This year’s Tal Memorial remains in doubt, but luckily for
chess fans Norway Chess has taken on its mantle by simply inviting the top
players on the rating list – always nice, if you can afford it! Although
Viswanathan Anand and Hikaru Nakamura declined their invitations this year, the
inclusion of Russian ex-World Champion Vladimir Kramnik – a great rival
especially of Magnus Carlsen – will go a long way to filling that gap.
As in the inaugural 2013 event the tournament will switch between different venues in the Stavanger region of southwest Norway. Seven of the nine rounds take place in the Hotel Scandic Stavanger Forus, one in a school in Sandnes and another in a factory in Bryne.
The most spectacular venue, Flor & Fjære on Sør Hidle island in the middle of a fjord, is this year reserved for the opening blitz tournament to determine the seedings for the main tournament.
The pairings of the 9-round blitz tournament are already known (in full here), with Round 1 featuring:
The schedule involves two rest days for the players:
The sponsor of this year’s event is Unibet, with the “No Logo” in the title of the event referring to the fact that non-state-owned betting companies aren’t allowed to advertise publicly in Norway. Still, that hasn’t stopped the sponsors offering odds on the event, and even allowing live betting on Carlsen's games. Their current odds are as follows:
Let’s take a look at the players one by one (ratings are from the June 1st FIDE rating list):
Betting odds: 1.75
Recent form and activities: Carlsen has been taking things easy since claiming the World Championship in November, but his two outings this year have seen him win the Zurich Chess Challenge and the Gashimov Memorial in Shamkir, the latter despite a mid-tournament “wobble” with two consecutive losses.
Off the board Carlsen has been as active as ever, making an appearance in Moscow, playing a red masked man (and Norway) in an Oslo shopping centre and visiting New York.
Why he’ll win: Because that’s what he does… Magnus has a 100-point ratings gap ahead of most of the field and has won super-tournaments with awesome consistency for the last five years.
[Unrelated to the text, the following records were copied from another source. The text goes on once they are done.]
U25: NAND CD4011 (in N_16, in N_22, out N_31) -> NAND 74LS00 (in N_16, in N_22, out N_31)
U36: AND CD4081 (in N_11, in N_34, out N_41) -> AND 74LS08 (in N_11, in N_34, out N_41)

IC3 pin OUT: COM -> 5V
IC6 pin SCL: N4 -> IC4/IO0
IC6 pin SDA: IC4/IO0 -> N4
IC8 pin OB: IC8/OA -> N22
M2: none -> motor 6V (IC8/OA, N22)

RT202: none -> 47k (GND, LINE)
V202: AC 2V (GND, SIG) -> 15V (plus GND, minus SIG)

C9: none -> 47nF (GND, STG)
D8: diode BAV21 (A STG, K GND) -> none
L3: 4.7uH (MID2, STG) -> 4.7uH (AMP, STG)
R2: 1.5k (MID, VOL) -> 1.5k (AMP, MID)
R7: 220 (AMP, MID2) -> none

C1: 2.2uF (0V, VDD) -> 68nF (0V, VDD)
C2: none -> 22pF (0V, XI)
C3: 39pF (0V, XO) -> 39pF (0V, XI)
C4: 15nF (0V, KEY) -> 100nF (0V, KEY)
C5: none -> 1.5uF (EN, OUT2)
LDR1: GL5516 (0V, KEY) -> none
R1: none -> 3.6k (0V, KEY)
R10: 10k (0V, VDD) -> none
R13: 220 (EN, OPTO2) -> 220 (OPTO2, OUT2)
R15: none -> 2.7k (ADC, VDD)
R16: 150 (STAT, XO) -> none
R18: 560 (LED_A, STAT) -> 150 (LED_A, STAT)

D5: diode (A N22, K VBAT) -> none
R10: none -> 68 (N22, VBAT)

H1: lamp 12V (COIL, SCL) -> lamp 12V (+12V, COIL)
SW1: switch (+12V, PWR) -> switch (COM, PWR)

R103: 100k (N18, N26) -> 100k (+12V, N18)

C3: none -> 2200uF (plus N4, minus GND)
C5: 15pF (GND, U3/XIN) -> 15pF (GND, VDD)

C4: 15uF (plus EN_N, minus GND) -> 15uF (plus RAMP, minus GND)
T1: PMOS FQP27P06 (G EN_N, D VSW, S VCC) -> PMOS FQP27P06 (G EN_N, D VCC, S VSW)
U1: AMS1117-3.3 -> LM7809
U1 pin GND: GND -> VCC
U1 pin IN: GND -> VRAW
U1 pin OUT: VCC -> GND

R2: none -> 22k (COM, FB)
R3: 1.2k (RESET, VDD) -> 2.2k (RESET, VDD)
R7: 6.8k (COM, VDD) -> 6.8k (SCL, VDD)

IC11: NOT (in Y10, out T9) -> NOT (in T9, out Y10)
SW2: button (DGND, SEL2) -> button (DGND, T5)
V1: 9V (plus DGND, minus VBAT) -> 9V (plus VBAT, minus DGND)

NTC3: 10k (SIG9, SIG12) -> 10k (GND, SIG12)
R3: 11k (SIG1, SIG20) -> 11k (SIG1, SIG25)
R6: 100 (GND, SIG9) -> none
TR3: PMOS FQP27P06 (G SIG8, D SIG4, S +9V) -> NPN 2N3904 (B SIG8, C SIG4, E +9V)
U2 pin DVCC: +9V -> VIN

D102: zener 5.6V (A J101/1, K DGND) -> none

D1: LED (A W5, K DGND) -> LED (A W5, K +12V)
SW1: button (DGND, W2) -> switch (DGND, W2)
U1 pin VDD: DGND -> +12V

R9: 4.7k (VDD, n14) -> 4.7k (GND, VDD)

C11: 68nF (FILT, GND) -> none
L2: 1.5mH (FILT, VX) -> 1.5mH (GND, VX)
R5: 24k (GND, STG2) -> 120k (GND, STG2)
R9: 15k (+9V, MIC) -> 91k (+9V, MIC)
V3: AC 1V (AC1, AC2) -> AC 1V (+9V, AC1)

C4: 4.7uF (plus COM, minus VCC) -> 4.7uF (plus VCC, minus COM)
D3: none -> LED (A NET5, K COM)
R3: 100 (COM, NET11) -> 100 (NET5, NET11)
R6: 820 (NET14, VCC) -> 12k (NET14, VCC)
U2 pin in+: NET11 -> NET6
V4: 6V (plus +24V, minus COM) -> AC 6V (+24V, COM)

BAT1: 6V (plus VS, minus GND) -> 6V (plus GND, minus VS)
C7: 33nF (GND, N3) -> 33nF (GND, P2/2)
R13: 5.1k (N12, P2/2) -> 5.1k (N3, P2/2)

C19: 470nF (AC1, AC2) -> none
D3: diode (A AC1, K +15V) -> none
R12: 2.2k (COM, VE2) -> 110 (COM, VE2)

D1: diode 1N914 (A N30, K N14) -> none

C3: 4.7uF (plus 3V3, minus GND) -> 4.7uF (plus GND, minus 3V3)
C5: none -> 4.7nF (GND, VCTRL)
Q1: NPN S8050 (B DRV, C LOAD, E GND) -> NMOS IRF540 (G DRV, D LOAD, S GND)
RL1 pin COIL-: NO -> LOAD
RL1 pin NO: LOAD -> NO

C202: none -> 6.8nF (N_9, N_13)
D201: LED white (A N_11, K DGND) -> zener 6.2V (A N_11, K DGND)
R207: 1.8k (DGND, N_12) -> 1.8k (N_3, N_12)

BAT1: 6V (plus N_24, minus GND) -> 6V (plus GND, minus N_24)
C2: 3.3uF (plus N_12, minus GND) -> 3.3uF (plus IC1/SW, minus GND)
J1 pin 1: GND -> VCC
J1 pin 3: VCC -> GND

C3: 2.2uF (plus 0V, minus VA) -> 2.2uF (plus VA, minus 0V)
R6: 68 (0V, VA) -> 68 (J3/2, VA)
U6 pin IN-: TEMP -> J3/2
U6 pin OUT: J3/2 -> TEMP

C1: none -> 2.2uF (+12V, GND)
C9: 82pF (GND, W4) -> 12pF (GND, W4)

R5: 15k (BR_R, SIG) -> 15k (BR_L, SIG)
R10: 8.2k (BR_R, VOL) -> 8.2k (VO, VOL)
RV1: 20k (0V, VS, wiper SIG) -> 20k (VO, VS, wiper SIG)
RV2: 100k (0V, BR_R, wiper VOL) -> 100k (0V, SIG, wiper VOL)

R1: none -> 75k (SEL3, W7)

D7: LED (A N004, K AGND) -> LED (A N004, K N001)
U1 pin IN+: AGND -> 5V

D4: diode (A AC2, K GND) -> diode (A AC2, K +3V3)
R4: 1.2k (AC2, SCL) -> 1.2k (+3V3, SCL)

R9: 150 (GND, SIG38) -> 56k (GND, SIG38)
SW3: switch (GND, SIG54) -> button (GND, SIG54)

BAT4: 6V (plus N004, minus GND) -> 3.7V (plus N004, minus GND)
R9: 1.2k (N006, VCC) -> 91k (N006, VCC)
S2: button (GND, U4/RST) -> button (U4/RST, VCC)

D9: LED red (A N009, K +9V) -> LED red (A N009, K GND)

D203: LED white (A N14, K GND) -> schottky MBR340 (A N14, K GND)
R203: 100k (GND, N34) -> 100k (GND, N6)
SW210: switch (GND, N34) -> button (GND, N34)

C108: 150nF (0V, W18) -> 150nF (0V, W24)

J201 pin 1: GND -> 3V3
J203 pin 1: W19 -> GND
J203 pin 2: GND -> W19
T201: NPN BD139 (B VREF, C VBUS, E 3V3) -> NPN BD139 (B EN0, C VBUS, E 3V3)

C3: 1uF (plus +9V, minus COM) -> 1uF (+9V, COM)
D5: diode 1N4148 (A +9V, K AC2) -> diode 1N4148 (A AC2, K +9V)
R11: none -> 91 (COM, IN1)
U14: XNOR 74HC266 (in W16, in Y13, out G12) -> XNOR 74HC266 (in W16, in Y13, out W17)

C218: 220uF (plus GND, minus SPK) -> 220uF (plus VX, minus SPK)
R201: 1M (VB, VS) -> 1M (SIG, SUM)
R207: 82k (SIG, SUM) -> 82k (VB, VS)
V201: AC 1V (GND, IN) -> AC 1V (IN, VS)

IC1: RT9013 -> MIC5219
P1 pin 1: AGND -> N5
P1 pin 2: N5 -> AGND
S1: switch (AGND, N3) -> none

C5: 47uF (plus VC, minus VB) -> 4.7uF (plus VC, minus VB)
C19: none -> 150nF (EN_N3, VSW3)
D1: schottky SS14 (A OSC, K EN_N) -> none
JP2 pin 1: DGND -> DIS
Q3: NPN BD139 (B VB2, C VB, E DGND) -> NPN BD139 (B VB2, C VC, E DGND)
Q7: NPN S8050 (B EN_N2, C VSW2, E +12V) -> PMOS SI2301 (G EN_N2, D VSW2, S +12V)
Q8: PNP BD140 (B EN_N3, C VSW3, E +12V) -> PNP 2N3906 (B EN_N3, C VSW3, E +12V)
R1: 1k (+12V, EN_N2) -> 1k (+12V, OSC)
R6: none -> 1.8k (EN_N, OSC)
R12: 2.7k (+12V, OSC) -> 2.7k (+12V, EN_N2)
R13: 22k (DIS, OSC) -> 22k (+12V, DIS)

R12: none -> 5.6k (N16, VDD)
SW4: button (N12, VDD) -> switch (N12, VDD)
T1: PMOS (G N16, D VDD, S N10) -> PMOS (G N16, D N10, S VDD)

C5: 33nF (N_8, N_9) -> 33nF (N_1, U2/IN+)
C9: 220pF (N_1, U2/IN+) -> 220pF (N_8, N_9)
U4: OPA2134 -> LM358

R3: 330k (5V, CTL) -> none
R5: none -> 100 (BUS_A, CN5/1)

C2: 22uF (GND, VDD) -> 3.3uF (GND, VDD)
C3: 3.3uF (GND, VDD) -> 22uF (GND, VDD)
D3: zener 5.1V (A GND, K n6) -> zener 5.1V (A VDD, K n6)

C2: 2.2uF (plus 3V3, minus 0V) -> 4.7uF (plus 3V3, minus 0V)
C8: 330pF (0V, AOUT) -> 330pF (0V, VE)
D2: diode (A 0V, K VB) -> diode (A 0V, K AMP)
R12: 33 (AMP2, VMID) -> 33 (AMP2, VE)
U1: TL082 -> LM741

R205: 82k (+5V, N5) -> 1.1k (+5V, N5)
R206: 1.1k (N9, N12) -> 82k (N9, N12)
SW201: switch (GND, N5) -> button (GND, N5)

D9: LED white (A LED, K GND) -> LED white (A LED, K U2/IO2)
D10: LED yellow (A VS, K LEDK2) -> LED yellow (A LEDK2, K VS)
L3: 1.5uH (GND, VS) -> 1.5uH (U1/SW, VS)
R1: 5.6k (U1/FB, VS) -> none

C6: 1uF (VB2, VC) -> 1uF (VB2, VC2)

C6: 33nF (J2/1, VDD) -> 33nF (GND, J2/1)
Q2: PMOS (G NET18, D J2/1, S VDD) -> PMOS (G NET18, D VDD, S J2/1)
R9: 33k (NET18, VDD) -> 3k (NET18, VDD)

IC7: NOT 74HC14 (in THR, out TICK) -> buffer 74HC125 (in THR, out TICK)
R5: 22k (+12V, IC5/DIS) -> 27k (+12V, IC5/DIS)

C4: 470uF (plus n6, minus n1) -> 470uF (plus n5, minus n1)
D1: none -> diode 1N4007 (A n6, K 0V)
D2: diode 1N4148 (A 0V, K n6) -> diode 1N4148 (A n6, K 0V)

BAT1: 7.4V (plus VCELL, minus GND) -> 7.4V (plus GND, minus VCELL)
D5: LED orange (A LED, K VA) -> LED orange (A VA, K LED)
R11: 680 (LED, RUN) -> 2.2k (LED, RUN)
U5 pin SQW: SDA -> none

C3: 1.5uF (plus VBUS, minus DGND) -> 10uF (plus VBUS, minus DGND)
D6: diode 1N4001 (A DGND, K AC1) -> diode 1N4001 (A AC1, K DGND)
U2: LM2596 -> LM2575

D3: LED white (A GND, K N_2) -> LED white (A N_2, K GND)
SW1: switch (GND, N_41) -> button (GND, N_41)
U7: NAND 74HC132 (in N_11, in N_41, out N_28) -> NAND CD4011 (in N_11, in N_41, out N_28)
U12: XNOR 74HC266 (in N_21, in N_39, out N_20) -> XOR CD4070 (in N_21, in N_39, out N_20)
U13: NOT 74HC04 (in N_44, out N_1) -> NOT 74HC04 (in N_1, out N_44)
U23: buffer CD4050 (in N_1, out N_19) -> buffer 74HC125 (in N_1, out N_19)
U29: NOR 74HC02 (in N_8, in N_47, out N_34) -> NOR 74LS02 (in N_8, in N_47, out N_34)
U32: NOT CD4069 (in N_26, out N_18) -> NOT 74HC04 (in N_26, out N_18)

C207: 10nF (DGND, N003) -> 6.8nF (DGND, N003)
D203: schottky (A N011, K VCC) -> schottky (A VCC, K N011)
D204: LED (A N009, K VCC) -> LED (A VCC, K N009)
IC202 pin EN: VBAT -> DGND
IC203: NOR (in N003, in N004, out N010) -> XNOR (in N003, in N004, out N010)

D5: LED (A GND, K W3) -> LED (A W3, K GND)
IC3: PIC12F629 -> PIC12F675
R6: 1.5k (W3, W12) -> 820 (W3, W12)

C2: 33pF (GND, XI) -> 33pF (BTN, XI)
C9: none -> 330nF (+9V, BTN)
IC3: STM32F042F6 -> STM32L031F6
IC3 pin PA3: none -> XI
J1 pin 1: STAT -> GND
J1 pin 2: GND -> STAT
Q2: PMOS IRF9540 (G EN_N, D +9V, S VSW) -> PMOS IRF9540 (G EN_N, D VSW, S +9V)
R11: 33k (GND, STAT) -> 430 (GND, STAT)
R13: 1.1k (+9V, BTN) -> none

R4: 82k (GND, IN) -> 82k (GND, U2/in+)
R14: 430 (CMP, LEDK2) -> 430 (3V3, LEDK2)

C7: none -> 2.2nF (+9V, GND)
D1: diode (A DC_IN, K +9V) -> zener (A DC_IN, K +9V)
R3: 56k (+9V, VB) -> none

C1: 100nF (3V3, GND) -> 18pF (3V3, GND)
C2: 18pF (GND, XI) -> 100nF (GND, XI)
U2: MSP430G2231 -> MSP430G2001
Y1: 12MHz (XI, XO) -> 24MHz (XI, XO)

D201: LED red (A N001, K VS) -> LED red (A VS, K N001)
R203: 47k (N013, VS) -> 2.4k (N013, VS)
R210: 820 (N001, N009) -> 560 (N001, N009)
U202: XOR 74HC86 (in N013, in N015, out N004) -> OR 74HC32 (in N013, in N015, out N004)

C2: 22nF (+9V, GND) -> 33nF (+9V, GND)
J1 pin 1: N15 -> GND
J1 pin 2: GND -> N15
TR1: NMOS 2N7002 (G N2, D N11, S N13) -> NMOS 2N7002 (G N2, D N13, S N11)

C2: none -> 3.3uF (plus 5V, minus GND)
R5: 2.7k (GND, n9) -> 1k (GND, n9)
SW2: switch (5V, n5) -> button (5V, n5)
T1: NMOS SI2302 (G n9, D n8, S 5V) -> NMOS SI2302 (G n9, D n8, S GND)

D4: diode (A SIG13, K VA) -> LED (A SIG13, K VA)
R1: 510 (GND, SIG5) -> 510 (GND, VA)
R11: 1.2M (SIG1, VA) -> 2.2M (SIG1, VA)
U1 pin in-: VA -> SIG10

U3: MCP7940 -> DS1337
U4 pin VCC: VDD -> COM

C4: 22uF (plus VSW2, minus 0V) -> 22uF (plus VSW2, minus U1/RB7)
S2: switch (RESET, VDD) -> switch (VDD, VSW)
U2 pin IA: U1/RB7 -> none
Would you bet against him?
Why he won’t: Sergey Karjakin edged him out into second place in both the blitz and classical tournaments last year. Perhaps even Carlsen isn’t immune to the added pressure of playing at home.
Quotes: In a pre-tournament interview in the Norwegian tournament programme distributed to 40,000 people in the Stavanger region, Magnus explained that when growing up he was more interested in playing stronger opposition than in winning tournaments:
I wanted to develop myself and become better, but there was a point when I found I was playing against the best in the world, so I had to start beating them. There was no higher level to come.
Now the focus is clear:
Before every tournament I just want to win. My first thought after the World Cup match was how much fun it was going to be to play a World Championship match again next time.
He still sees room for improvement:
My greatest strength is perhaps what I feel it has been for a long time, namely that I have a pretty good psyche. I constantly adapt to new situations without letting what happened previously in a game or event affect me much. I have a good intuition and calculate well - perhaps better than many people give me credit for, and that's one of the reasons I make very few tactical errors. But clearly there are still some things I feel I don’t understand, both positional patterns and tactical themes that I underestimate, especially when tired.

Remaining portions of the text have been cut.